Après plusieurs mois d’hésitation, Laurent Blanc a finalement décidé de confier le brassard de capitaine au portier de l’Olympique Lyonnais, Hugo Lloris. Préféré à Philippe Mexès ou à Eric Abidal, Lloris sera le "boss" lors du prochain Euro, en Pologne et en Ukraine (du 8 juin au 1er juillet). Mais est-ce qu’un gardien de but peut faire un bon capitaine ? Est-ce que son immobilisme dans la surface de réparation n'est pas handicapant ? Europe1.fr en short vous apporte quelques éléments de réponse.
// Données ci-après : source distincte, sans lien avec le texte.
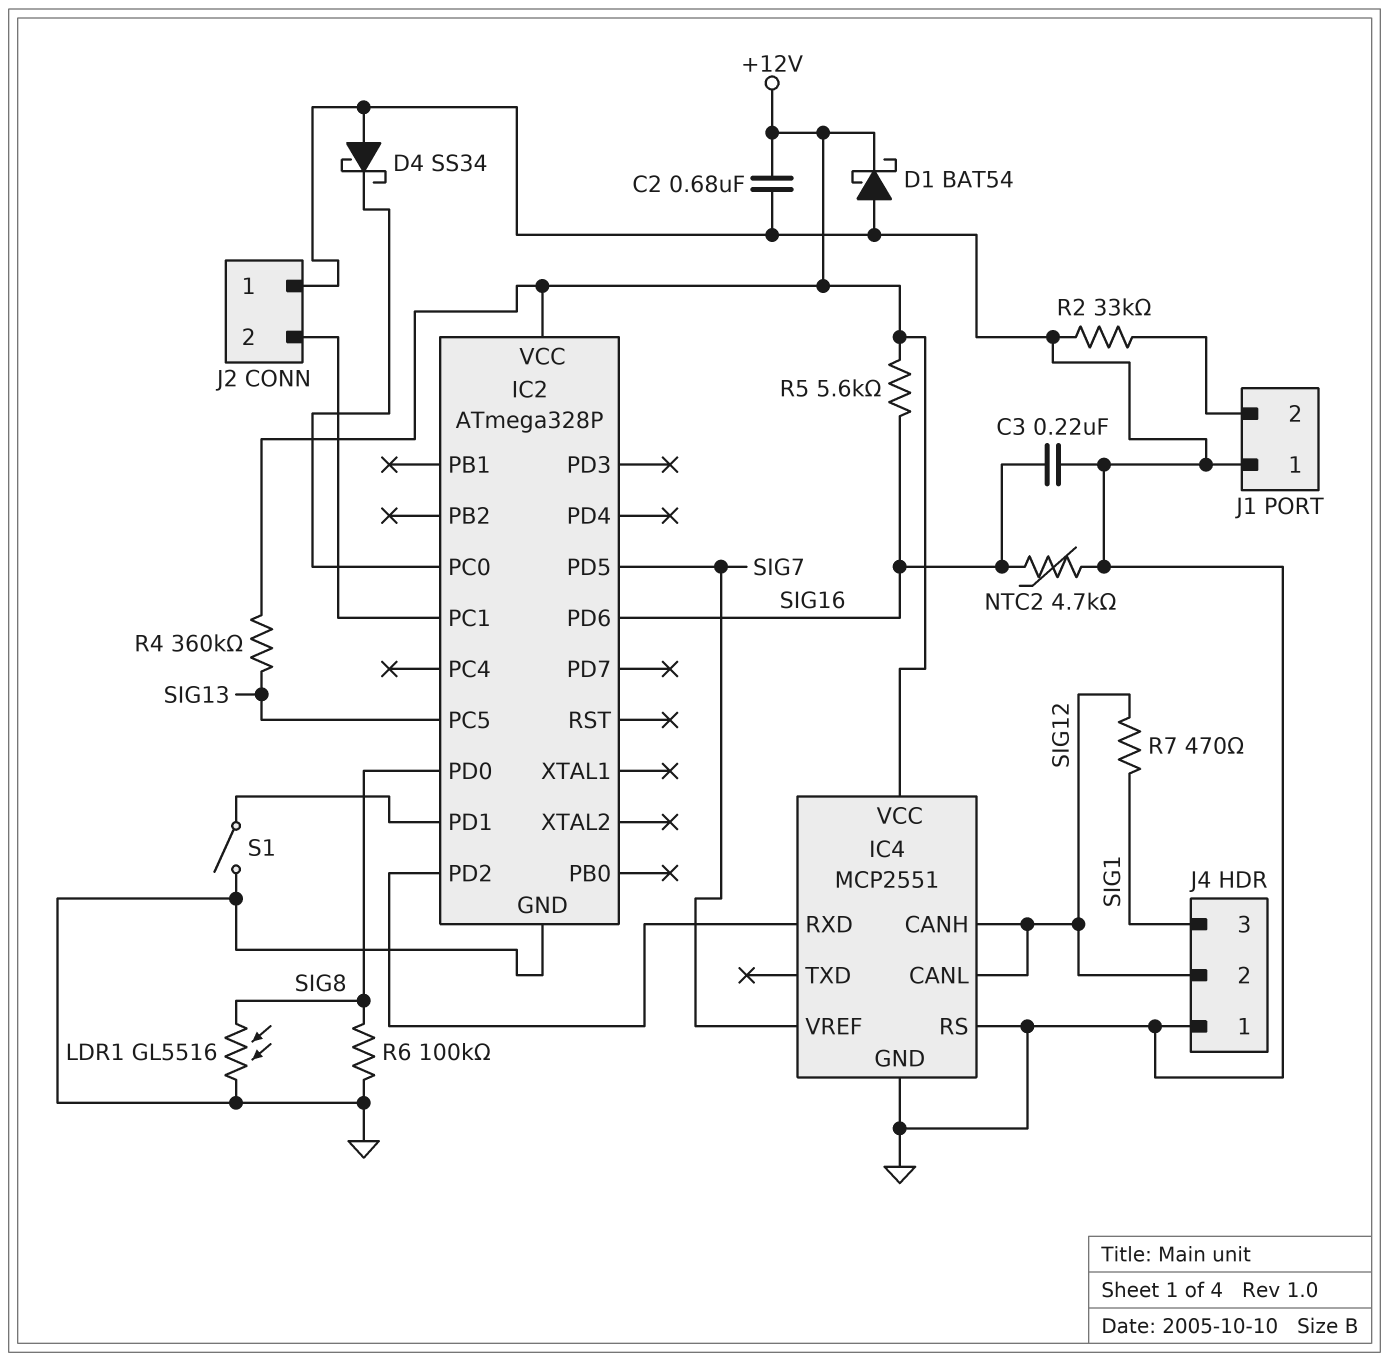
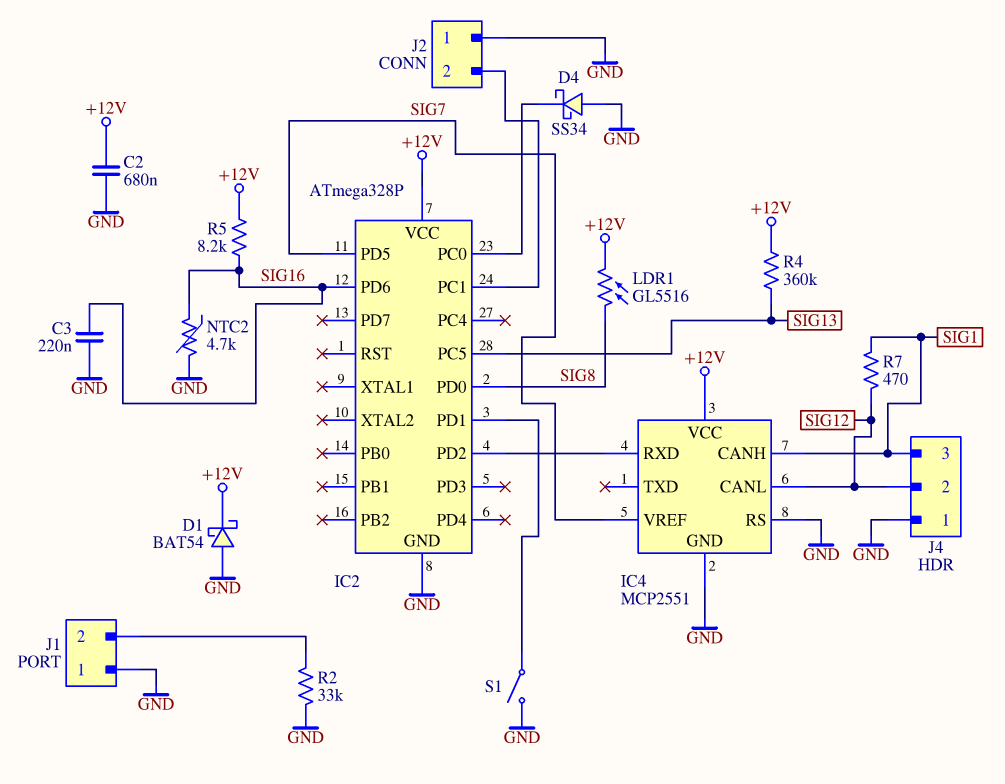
IC4 pin CANH: SIG12 -> SIG1
LDR1: GL5516 (GND, SIG8) -> GL5516 (+12V, SIG8)
R5: 5.6k (+12V, SIG16) -> 8.2k (+12V, SIG16)
R6: 100k (GND, SIG8) -> none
"Pas bien placé sur le terrain"

Guy Roux a entraîné l’AJ Auxerre pendant plus de 40 ans. L’homme au bonnet n’a jamais confié ce rôle crucial à un goal. Il est formel, il n’est "pas partisan de cette technique". Et d’expliquer : "le capitaine est le ciment de l’équipe. Il doit agir sur tous ses coéquipiers à n’importe quel moment du match. Un rôle que peut difficilement assumer le gardien quand il se trouve cantonné à sa surface de réparation". Cette première observation géographique a effectivement son importance. Comment repositionner son attaque quand on est à 80 mètres de l’action ? Ou comment aboyer ses consignes à tous ses coéquipiers à l'instar d'un Didier Deschamps quand on est scotché derrière sa ligne des 5,50 mètres ?
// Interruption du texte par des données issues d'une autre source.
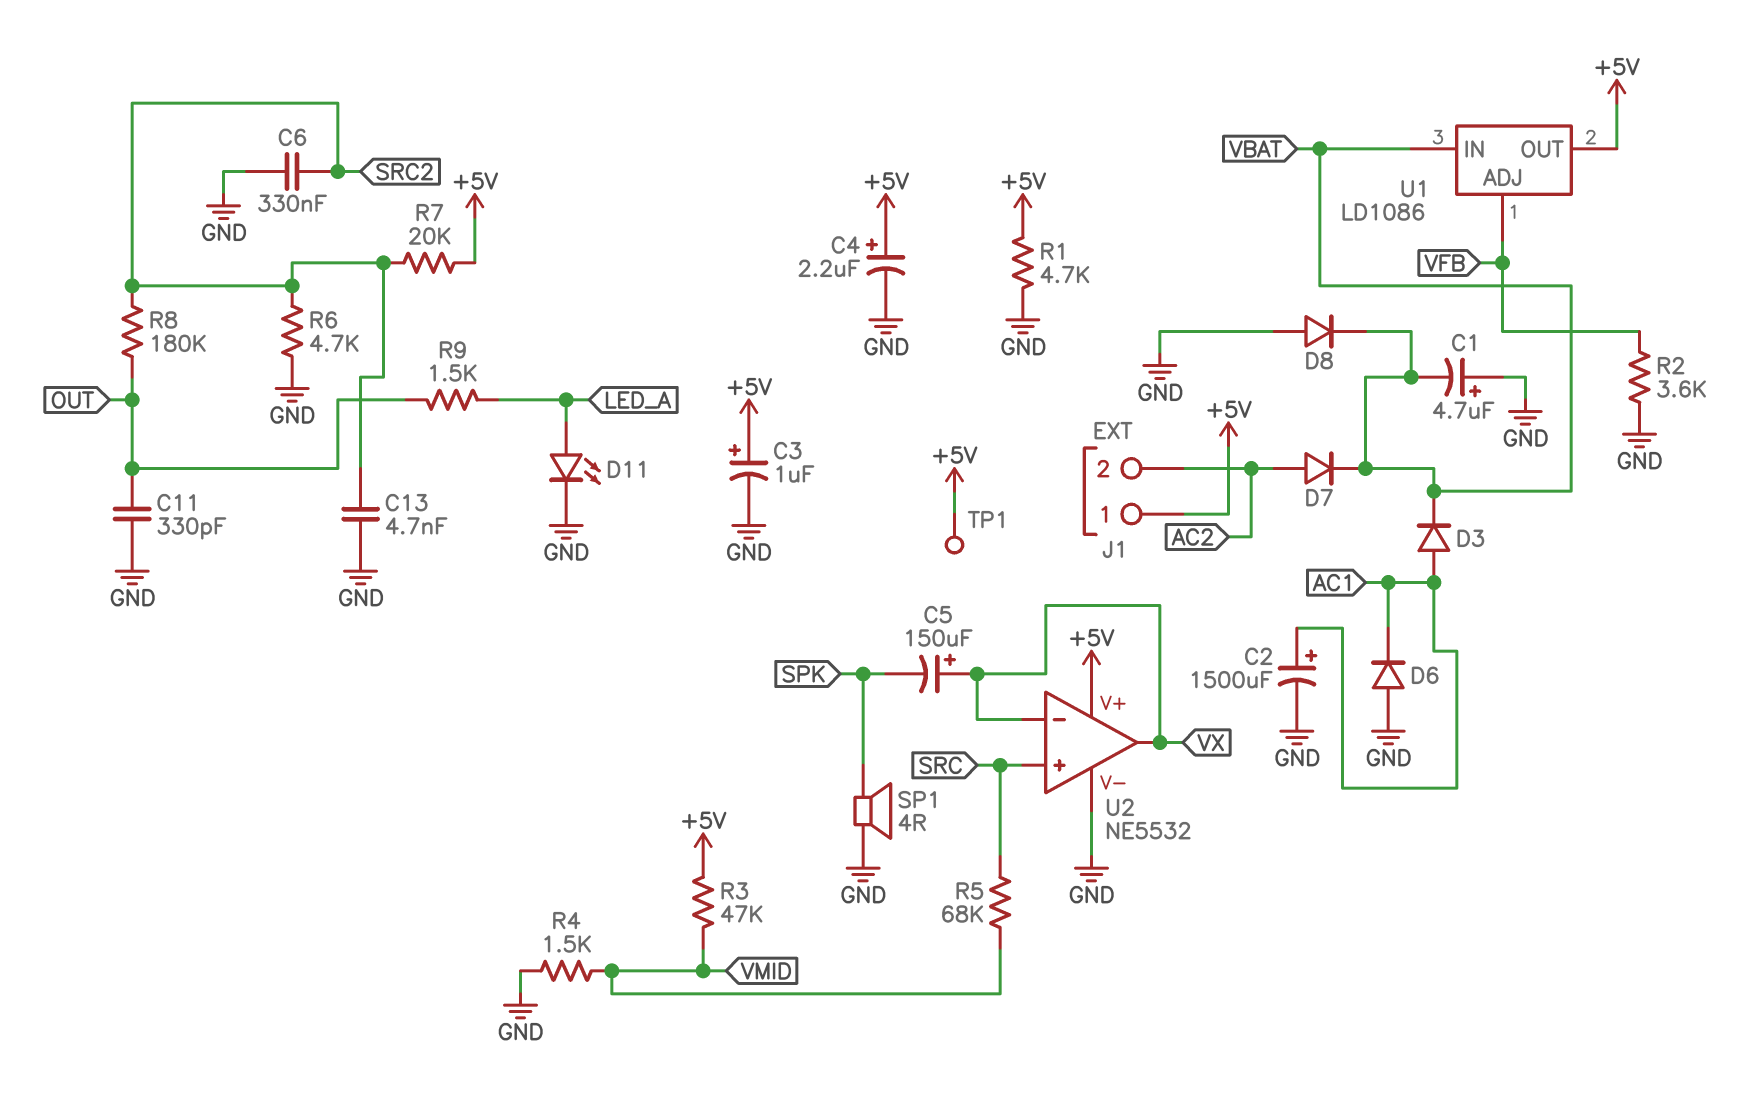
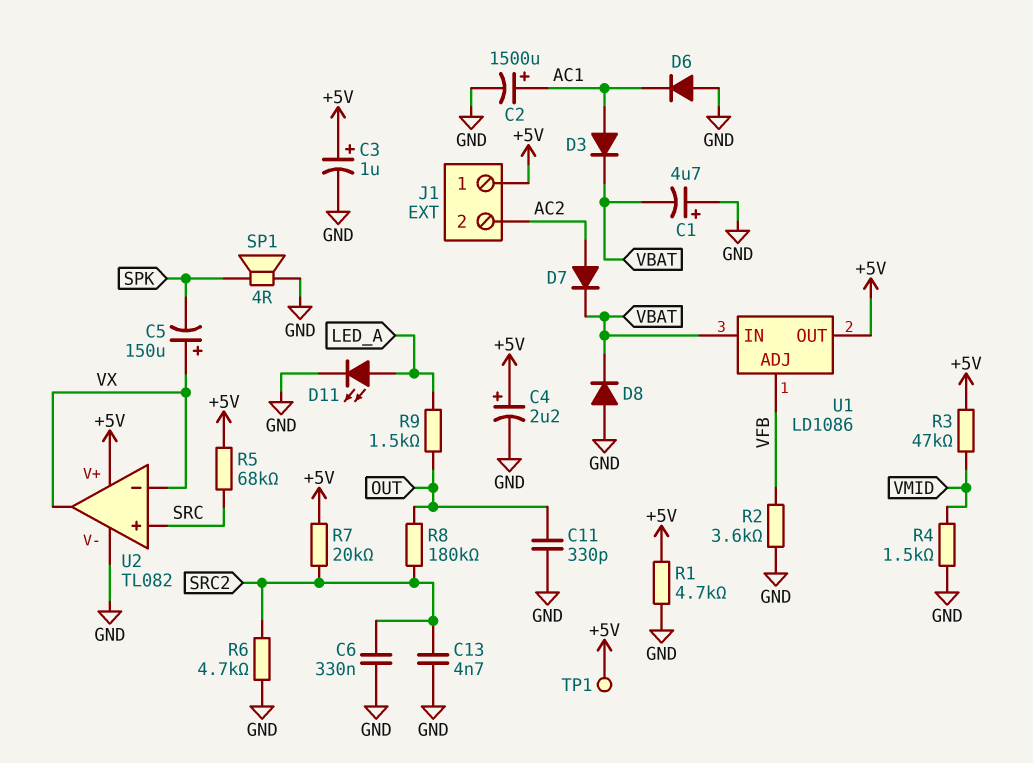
R5: 68k (SRC, VMID) -> 68k (+5V, SRC)
U2: NE5532 -> TL082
Ça, c’est pour l’aspect positif du capitaine, le bon leader qu’on écoute et qui tire l’équipe vers le haut. Mais il existe aussi une face un peu moins glorieuse, celle du lobbying auprès des arbitres. Un capitaine doit user d’expérience pour lui mettre la pression et agir avec roublardise pour obtenir de temps à autre un coup franc bien placé ou un carton pour l’équipe adverse. "Regardez l’influence qu’a Mark Van Bommel (le capitaine des Pays-Bas, ndlr) sur l’arbitre", raconte Cherif Ghemmour, journaliste à So Foot. "C’est un génie à ce poste. Il peut se rendre coupable des tacles les plus dangereux et quémander en même temps auprès de l’arbitre". On peut également citer Claude Makelele, excellent dans ce registre. "La dernière année au PSG, il jouait avec un sifflet dans son short", caricature Guy Roux.
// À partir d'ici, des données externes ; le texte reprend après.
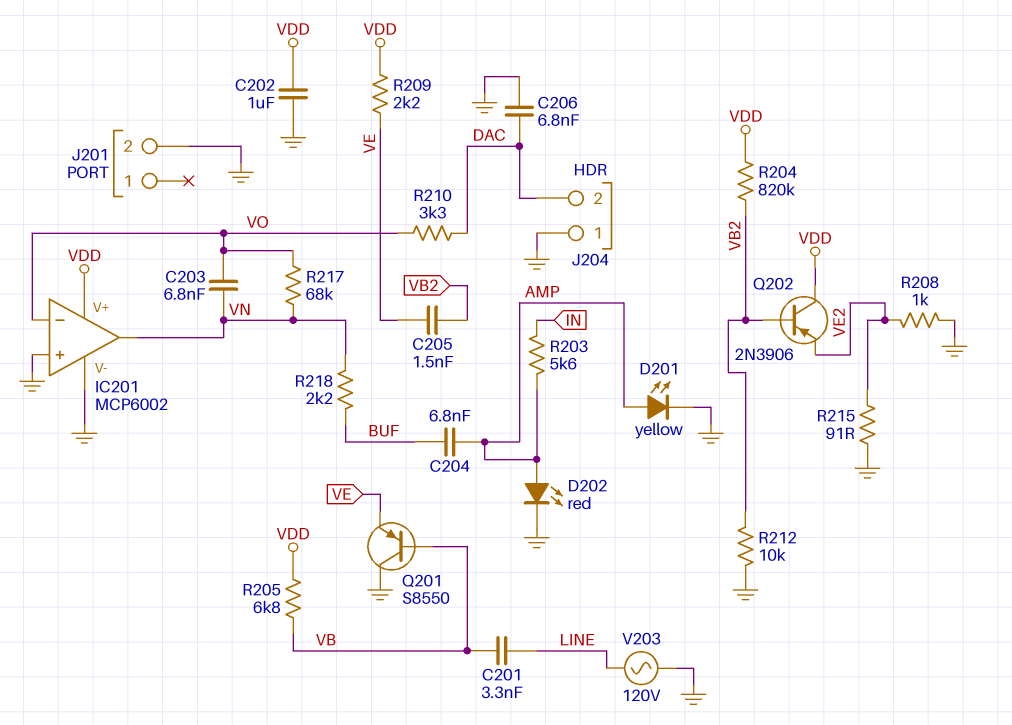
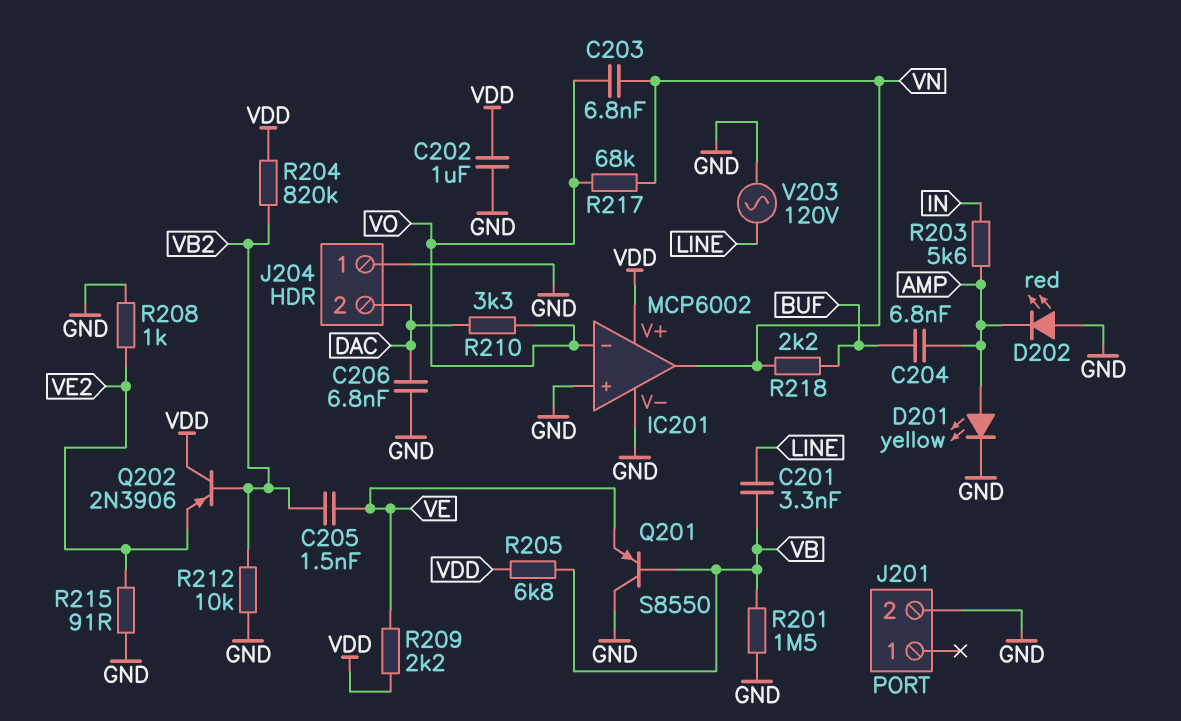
D202: LED red (A AMP, K GND) -> LED red (A GND, K AMP)
R201: none -> 1.5M (GND, VB)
Un problème de concentration ?

Si dans l’imaginaire collectif, le gardien est un peu le faignant de l’équipe, la réalité est bien différente au haut niveau. Ce poste nécessite une concentration maximale pendant 90 minutes. La moindre erreur de sa part et c’est la catastrophe. Du coup, remplir les deux fonctions (gardien et capitaine) peut être parfois handicapant. "Quand il porte le brassard, il doit être en alerte en permanence sur tous les secteurs de jeu", estime Guy Roux. "Ça peut nuire sérieusement à sa concentration".

Et pourtant, malgré ces handicaps, de nombreux portiers ont été désignés à ce poste. Des grands joueurs comme Bernard Lama au PSG (pendant près de 4 ans), Pascal Olmeta (2 ans) ou Fabien Barthez à Marseille (3 ans) ont montré qu’ils tenaient la distance à ce poste. Aujourd’hui encore, ils sont quatre dans le championnat de France de Ligue 1 avec ce petit bout de tissu autour du bras : Steve Mandanda (Marseille), Fabien Audard (Lorient), Olivier Sorin (Auxerre) et Teddy Richert (Sochaux). En revanche, il s'agit de la première fois qu'un gardien occupe ce poste en équipe de France.

"Le gardien a une vision globale"

Ce n’est pas Guillaume Warmuz qui pourrait affirmer le contraire. Capitaine de 2000 à 2002 à Lens, il est persuadé que le gardien de but est taillé pour la fonction. "On voit beaucoup mieux le jeu de derrière. Comme un pilote de Formule 1 qui fait corps avec sa voiture, le goal ne fait qu’un avec son équipe. Il est en discussion permanente avec sa défense pour replacer tel ou tel joueur. Et avec un peu d’expérience et de maturité, il doit pouvoir replacer toute l’équipe".

Si Guillaume Warmuz concède qu’il  a effectivement "laissé beaucoup d’énergie dans son rôle de capitaine", il est convaincu que le gardien "a moins la tête dans le guidon qu’un joueur de champ et a, par conséquent, une vision plus globale et une meilleure philosophie de jeu". Pour lui, Lloris fera un "bon capitaine". "Quand on est aussi jeune que lui (25 ans, ndlr) et qu’on a son expérience, on a les épaules suffisamment solides pour être capitaine".